Home – FINRA® Reports on Best Practices to Avoid and Mitigate Conflicts of Interest in Manufacturing and Selling Financial Products

FINRA® Reports on Best Practices to Avoid and Mitigate Conflicts of Interest in Manufacturing and Selling Financial Products

 Saying it recognizes the progress made by financial broker-dealer firms in better managing conflicts of interest, the Financial Industry Regulatory Authority, Inc. (FINRA®) issued a 44-page report recommending best practices―not new regulations, the Authority stressed―to “carry forward” the progress made in this area.


Basing its recommendations on surveys and reviews of a number of broker-dealers since July 2012, FINRA focused its attention on identifying and managing conflicts in what it determined were three critical areas.


1.  Enterprise-level frameworks to identify and manage conflicts of interest.   
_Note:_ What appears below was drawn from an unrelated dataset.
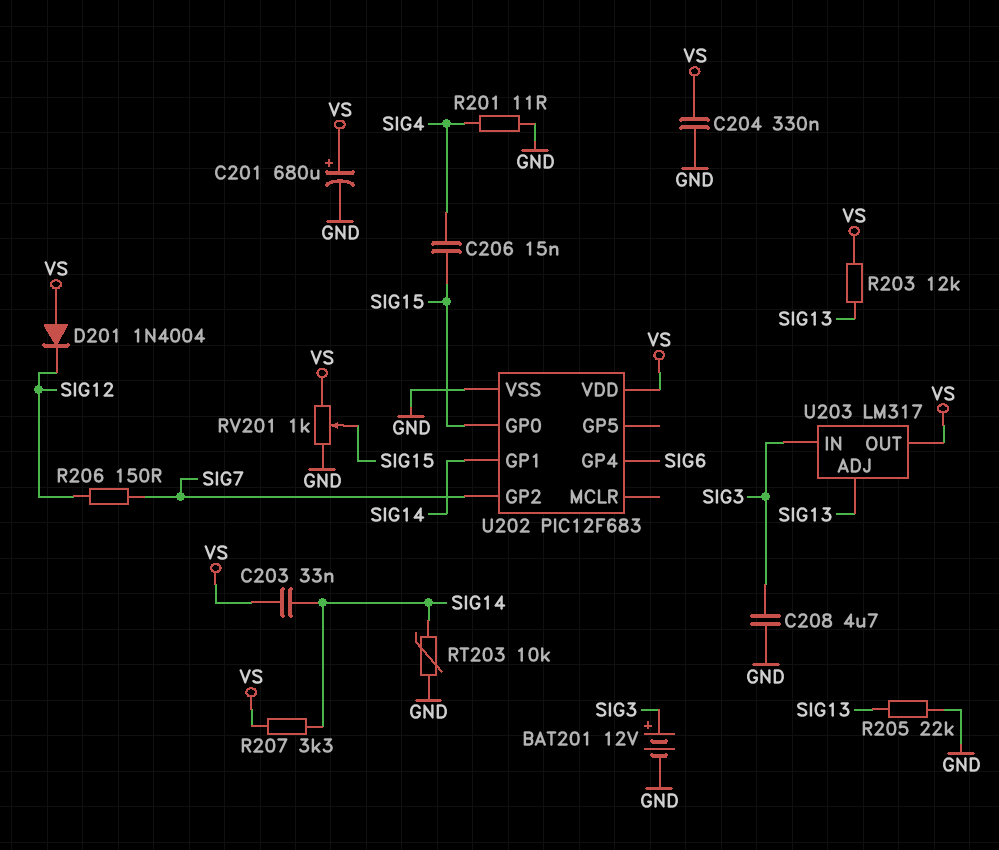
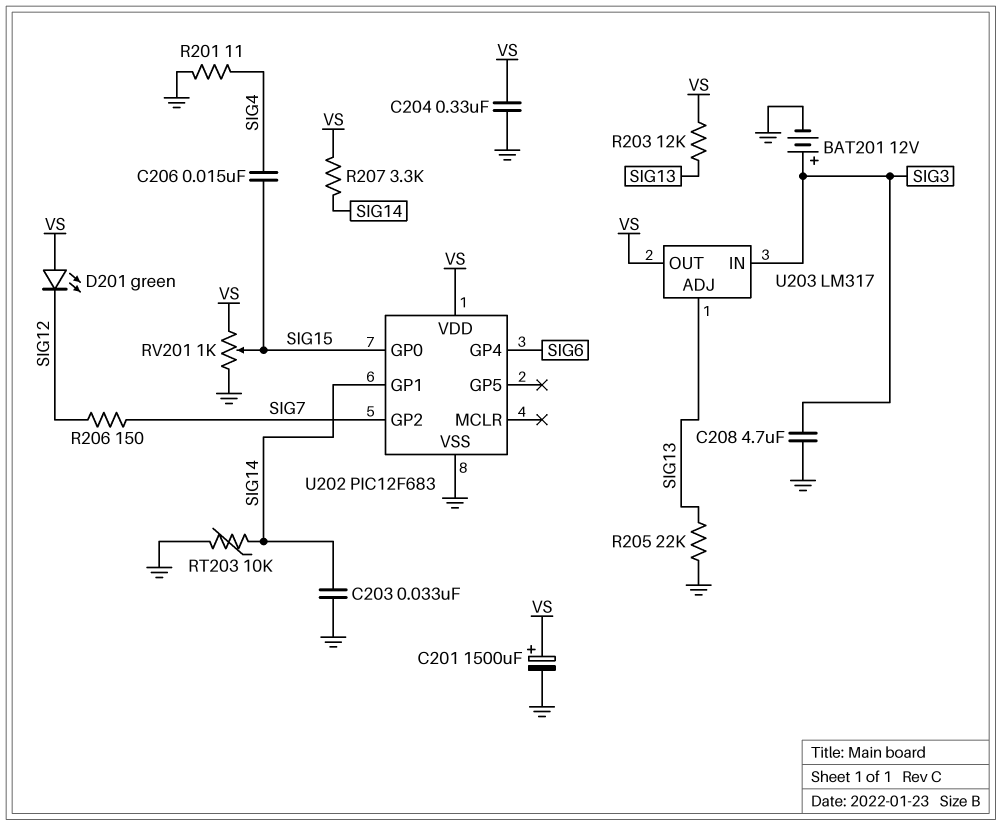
C201: 680uF (plus VS, minus GND) -> 1500uF (plus VS, minus GND)
C203: 33nF (SIG14, VS) -> 33nF (GND, SIG14)
D201: diode 1N4004 (A VS, K SIG12) -> LED green (A VS, K SIG12)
This discussion examines how firms address conflicts across their business lines “from a top-down perspective,” the report says. “To be effective, firm leadership should require not only adherence to the letter of the law, but a commitment to the highest ethical standards and to putting customers’ interests first.” The framework to support leadership should include:

    1.  Defining conflicts relevant to a firm’s business and assisting staff in identifying conflicts.
    2. Articulating employees’ roles and responsibilities in identifying and managing conflicts.
    3. Establishing mechanisms to identify conflicts as a business evolves.
    4. Outlining procedures for escalating conflicts across the business.
    5. Avoiding severe conflicts even if it means passing on business opportunities.
    6. Disclosing conflicts to clients.
    7. Training staff to identify and manage conflicts.
    8. Reporting significant conflicts to the CEO and board.


 2. Approaches to handling conflicts of interest in manufacturing and distributing new financial products.
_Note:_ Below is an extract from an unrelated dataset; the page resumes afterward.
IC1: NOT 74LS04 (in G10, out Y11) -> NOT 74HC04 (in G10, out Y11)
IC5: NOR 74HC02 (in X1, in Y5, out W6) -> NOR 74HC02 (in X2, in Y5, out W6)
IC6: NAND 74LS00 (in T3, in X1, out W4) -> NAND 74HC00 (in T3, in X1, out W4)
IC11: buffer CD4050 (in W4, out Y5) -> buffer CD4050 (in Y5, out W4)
 “Firms at the forefront of financial innovation are in the best position, and are uniquely obligated, to identify the conflicts of interest that may exist at a product’s inception or that develop over time,” the report reads. Effective practices to avoid such conflicts include: 

      1. Implementing a product review process that includes a mandate to identify and mitigate conflicts of interest.
      2. Disclosing conflicts to customers “in plain English” so they understand them.
      3. Implementing “Know Your Distributor” policies to mitigate the temptation to use channels that do not have adequate controls.
      4. Performing post-launch reviews and taking remedial action to address conflicts.
      5. Declining to offer products where serious conflicts are beyond mitigating.


“To reduce conflicts,” the report says, “firms’ private wealth businesses should operate with appropriate independence from other business lines within a firm. FINRA is encouraged by firms’ general adoption of open product architectures (i.e., the sale of third-party in addition to proprietary products). Nonetheless, firms involved in both the manufacture and distribution of products should maintain effective safeguards to alleviate pressure to prefer proprietary products to the detriment of customers’ interests. This is particularly important as firms seek to leverage their brokerage and other platforms to cross-sell products and services. Equally important, firms with revenue sharing or other partnering arrangements with third parties should exercise the necessary diligence and independent judgment to protect their customers’ interests.”


3. Approaches to compensating their associated persons, particularly those acting as brokers for private clients.

 Many firms have taken steps to mitigate conflicts in compensation for associate persons directly through changes to compensation and arrangements, and through supervision of registered representatives’ sales activities, the report says, sharing best practices that include: 

    1. Using “product agnostic” compensation grids to reduce incentives for registered representatives to prefer one type of financial product over another, such as when sale of one generates a higher commission over another . 
    2. “[Linking] surveillance of registered representatives’ recommendations to thresholds in a firm’s compensation structure to detect recommendations, or potential churning practices, that may be motivated by a desire to move up in the compensation structure and, thereby, receive a higher payout percentage.” 
    3. Enhancing supervision of a representative’s recommendations as that person approaches significant compensation milestones. 
    4. Enhancing supervision of a registered representative’s recommendations around “key liquidity events” in an investor’s lifecycle, such as during a 401(k) rollover. “The recommendations a representative makes at this stage of an investor’s life have profound implications for the investor and deserve thorough scrutiny and review.” 
    5. Reducing a representative’s preference for one product over another by capping the credit he or she can receive for a comparable product across providers.  
    6. Imposing compensation adjustments on representatives who do not properly manage conflicts.